Thermal Performance of Heat Exchanger Using Zeolite/vapour Adsorption

Department of Chemical Engineering, Graduate School of Engineering, Kyushu University, Ito Campus West 4 building, 744 Motooka Nishi-ku Fukuoka 819-0395, Japan

^* Corresponding author: s.ohno-k@kyudai.jp

Abstract

About 60% of the energy input in the chemical industry is discarded from the plant. Energy saving can be achieved in the entire plant by recovering these waste heats and reusing them as power and heat sources in the power plant. An adsorption heat pump has been developed for the purpose of regeneration of such unused energy.

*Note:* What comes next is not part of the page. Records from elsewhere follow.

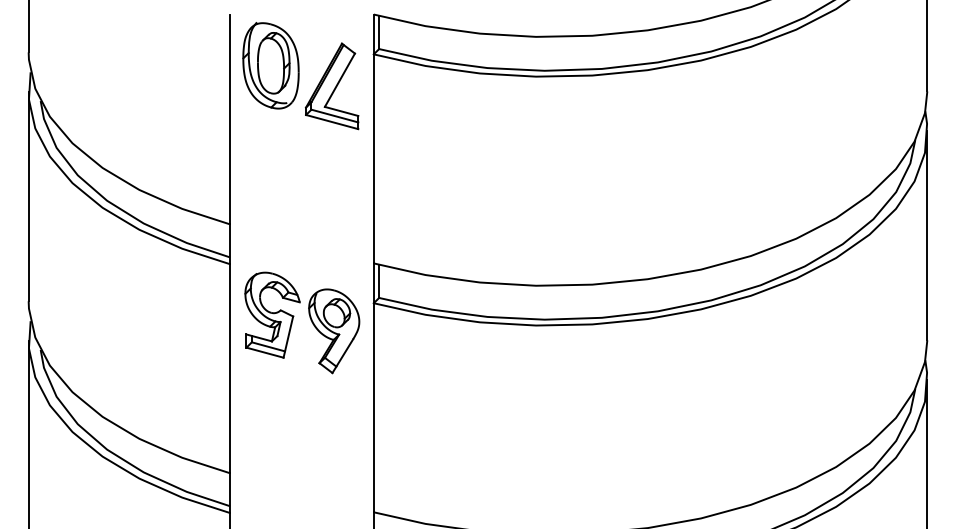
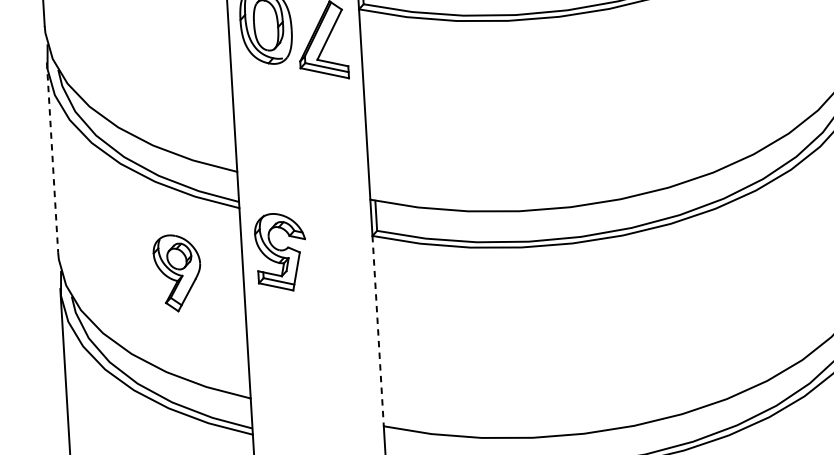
line: (28, 196) -> (52, 157), solid -> dashed
part: (334, 331) -> (178, 273), moved
line: (373, 407) -> (377, 330), solid -> dashed

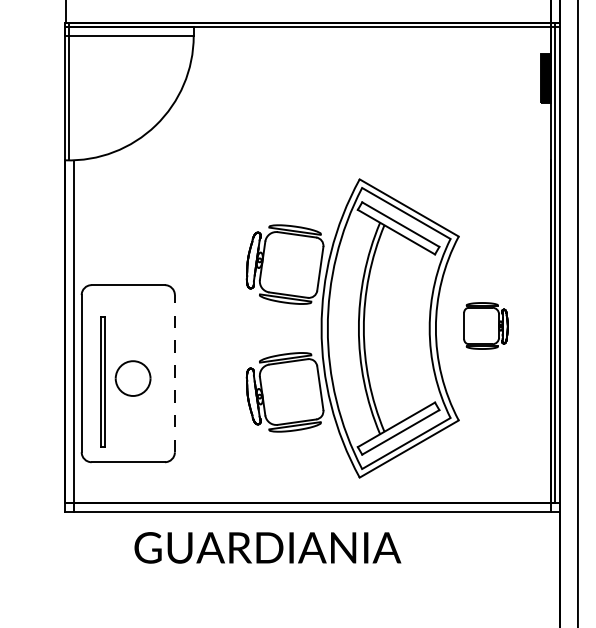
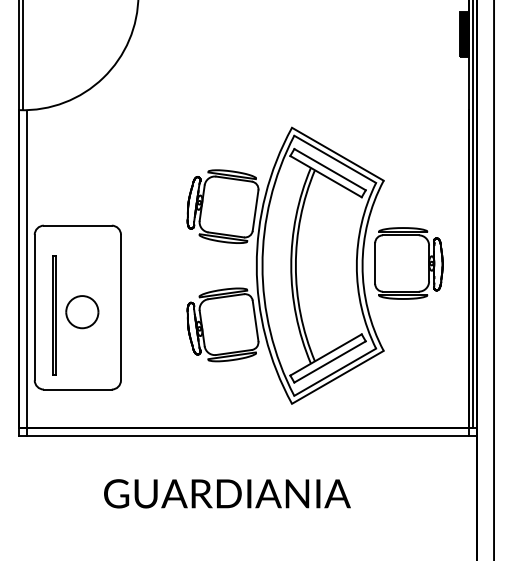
part: (485, 325) -> (408, 263), size x1.67
line: (174, 373) -> (120, 307), dashed -> solid
text: (267, 547) -> (227, 493), moved

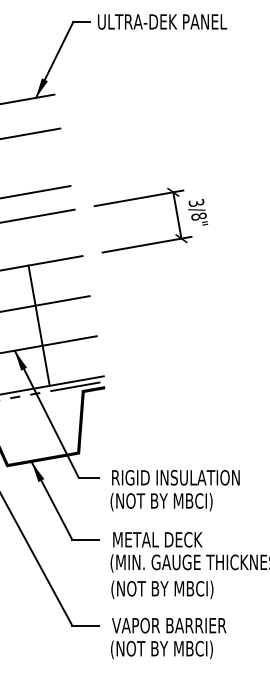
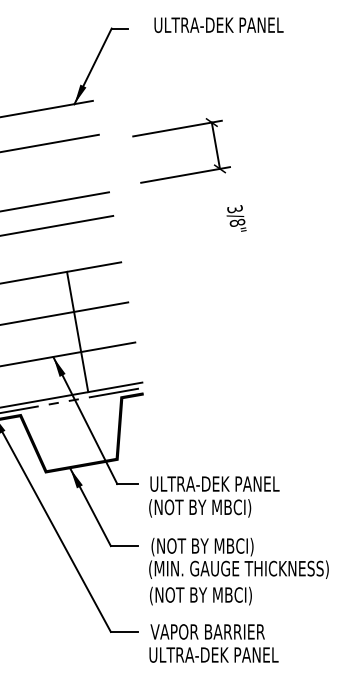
text: (161, 21) -> (218, 24), moved
part: (140, 199) -> (179, 129), moved
text: (175, 477) -> (214, 483), RIGID INSULATION -> ULTRA-DEK PANEL
text: (163, 540) -> (202, 546), METAL DECK -> (NOT BY MBCI)
text: (174, 649) -> (213, 655), (NOT BY MBCI) -> ULTRA-DEK PANEL

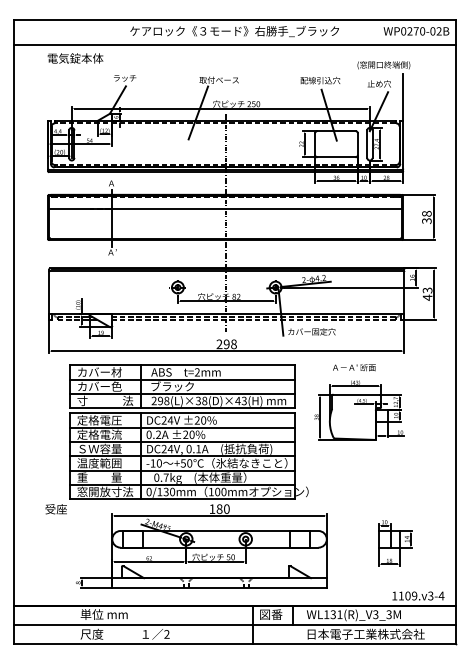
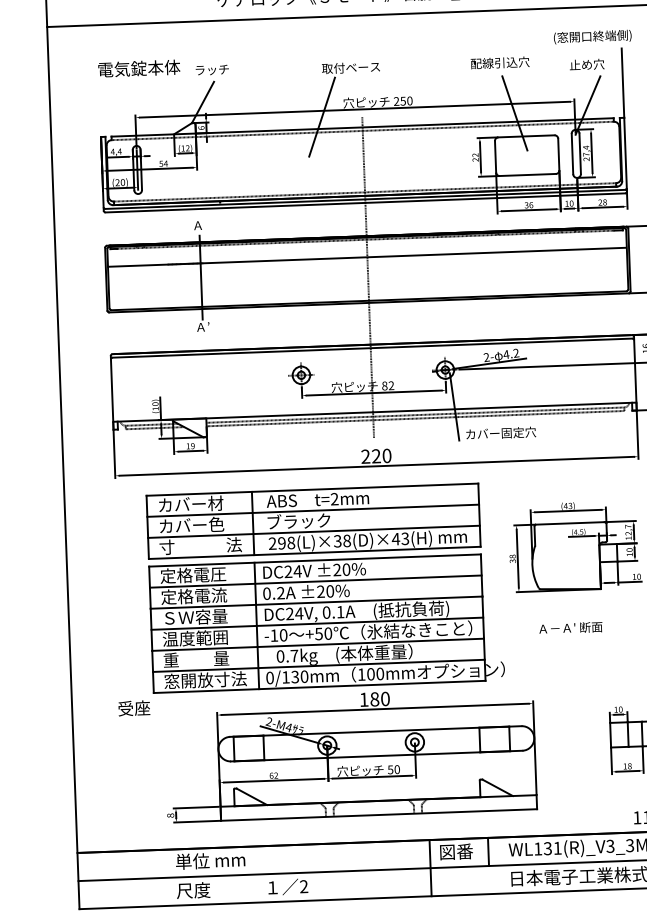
text: (75, 58) -> (139, 68), moved
text: (229, 344) -> (380, 456), 298 -> 220
text: (354, 367) -> (571, 627), moved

In this study, saturated humid air was supplied to a device packed with 13X zeolite particles of 4 mm in diameter. The time variation of temperature in the apparatus was measured experimentally. Then, the maximum temperature was estimated from the relationship between heat balance and adsorption equilibrium. The trend of the maximum temperature calculated from the heat balance is consistent with experiment. Further, it was found from the result of the heat balance equation that the sensible heat of the humid air supplied and the heat of adsorption of the zeolite are mainly distributed to the sensible heat of the zeolite. In the future, it is important to make effective use of the sensible heat of this zeolite. In order to extract more thermal energy from the device, it is necessary to improve the heat transfer between the packed bed and medium. A double pipe heat exchanger having a zeolite packed bed on the annular side was proposed as an apparatus. Flow direction of the humid air supplied to device was changed in two different ways. The one of them is supplying humid air radial flowly to the device and another is supplying the air in parallel flow. The influence of flow direction on heat transfer between packed bed and medium is studied with numerical simulation.